LSE anti-hunger campaigners with their red cups.
A group of students at the London School of Economics went out onto the streets recently to engage passersby in debate about world hunger and to collect funds for WFP’s work feeding hungry school children. Their message? Ending hunger is within reach. Watch video
by Nina Severn
LONDON – Keen to show that everyone can play a role in the fight against hunger, an enterprising group of LSE students kicked off their new academic year by grabbing red cups and staging a week-long campus campaign to raise awareness and funds for WFP.
“Food is such a basic human right; it’s incredible that there are now a billion hungry people.
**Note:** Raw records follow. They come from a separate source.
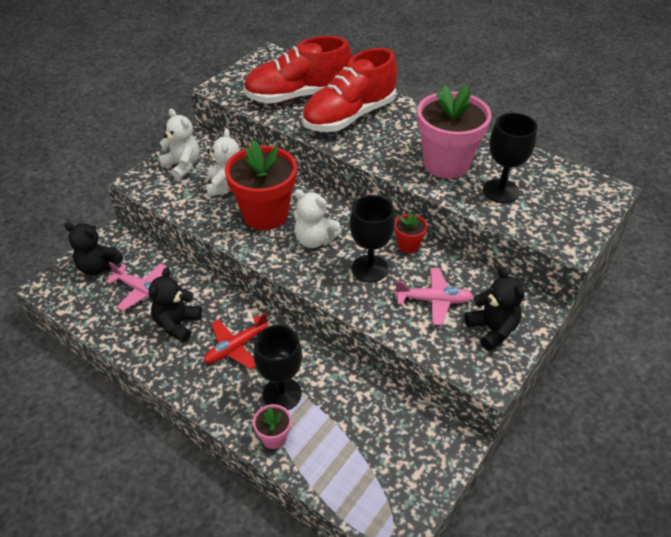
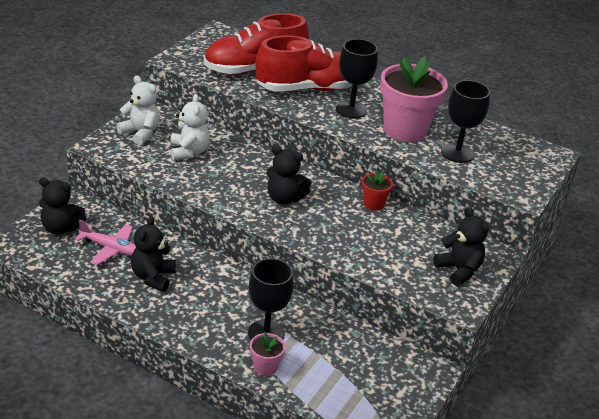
camera: 10 degrees left, 10 degrees down
(236, 347) = (215, 296): red plane -> none
(265, 214) = (232, 177): red flower pot -> none
(314, 240) = (284, 198): white teddy bear -> black teddy bear
(349, 116) = (307, 88): red shoe -> red shoe turned 150 degrees counterclockwise
(369, 268) = (340, 222): black goblet -> black goblet (351, 109)
(434, 300) = (403, 247): pink plane -> none

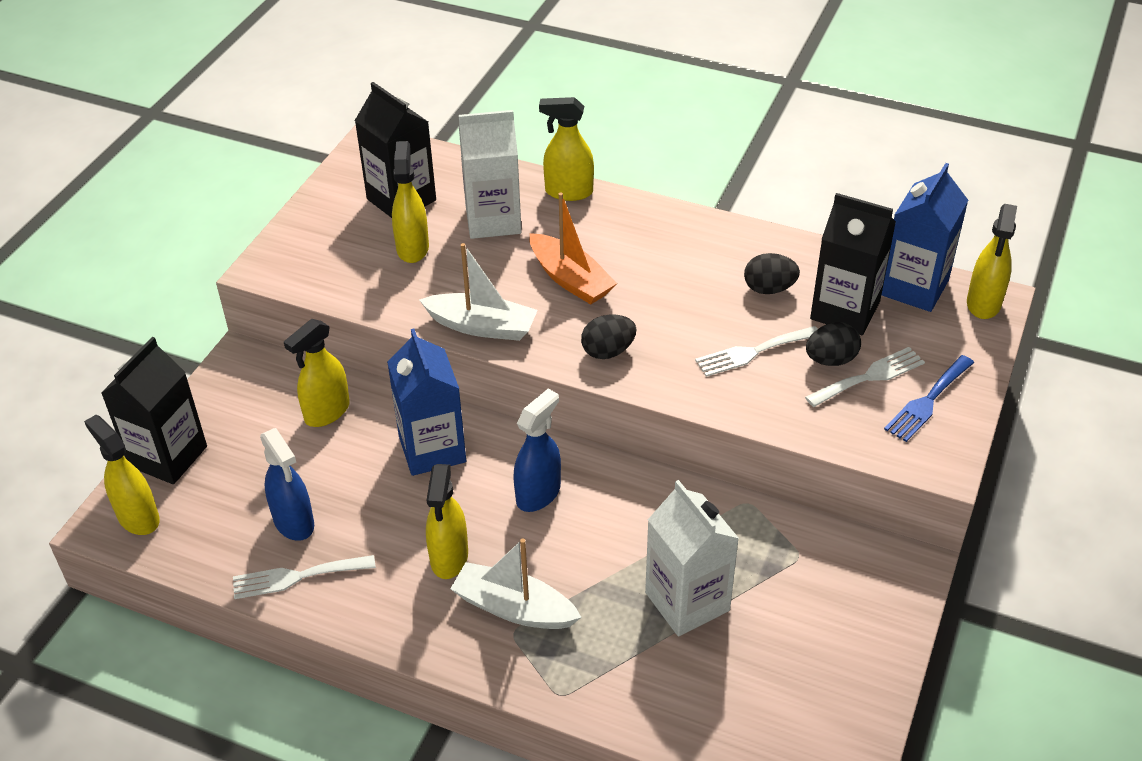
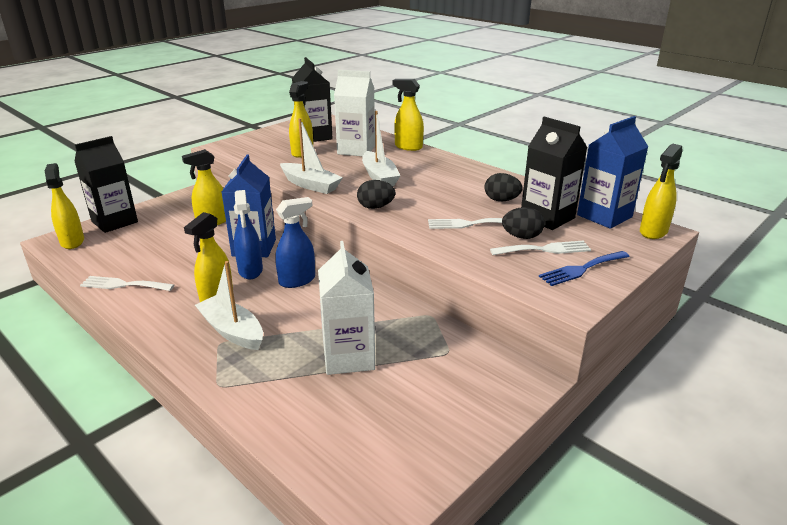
camera: 20 degrees right, 15 degrees down
(294, 522) = (147, 261): blue spray bottle -> blue spray bottle (250, 271)
(570, 279) = (379, 177): orange boat -> white boat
Ending hunger is within reach for my generation and we are determined to make it happen," said LSE student Isabella Hayward, organiser of the initiative.
Isabella Hayward, WFP student ambassador at LSE.
Isabella planned her campaign with WFP's London Liaison office, arming herself with 10 plastic red cups, a WFP banner and various brochures. Then she set out with her troupe of student volunteers.
They set up a stall on Houghton Street, in the middle of the LSE campus, and for five days, come rain or shine, at least four volunteers engaged passing students and lecturers in heated discussions about hunger relief.
Some of them were persuaded to part with their lunch money, some even more. The total figure raised was £800 - enough to provide a hot school meal for 5,000 children!
The initiative highlights how individuals, as well as governments, have a crucial role to play in fighting hunger, not only by providing funds but also by helping spread the word.
This idea is central to WFP’s Billion For A Billion campaign, which aims to get the billion people on internet helping the billion people in the world who are hungry.
"If change is going to happen, it's going to come through the next generation of parents, workers and voters raising awareness about the issue,” said WFP’s Youth Outreach Coordinator Graham Bell. “Hunger is unacceptable. Step up and take action, just like the students at LSE did."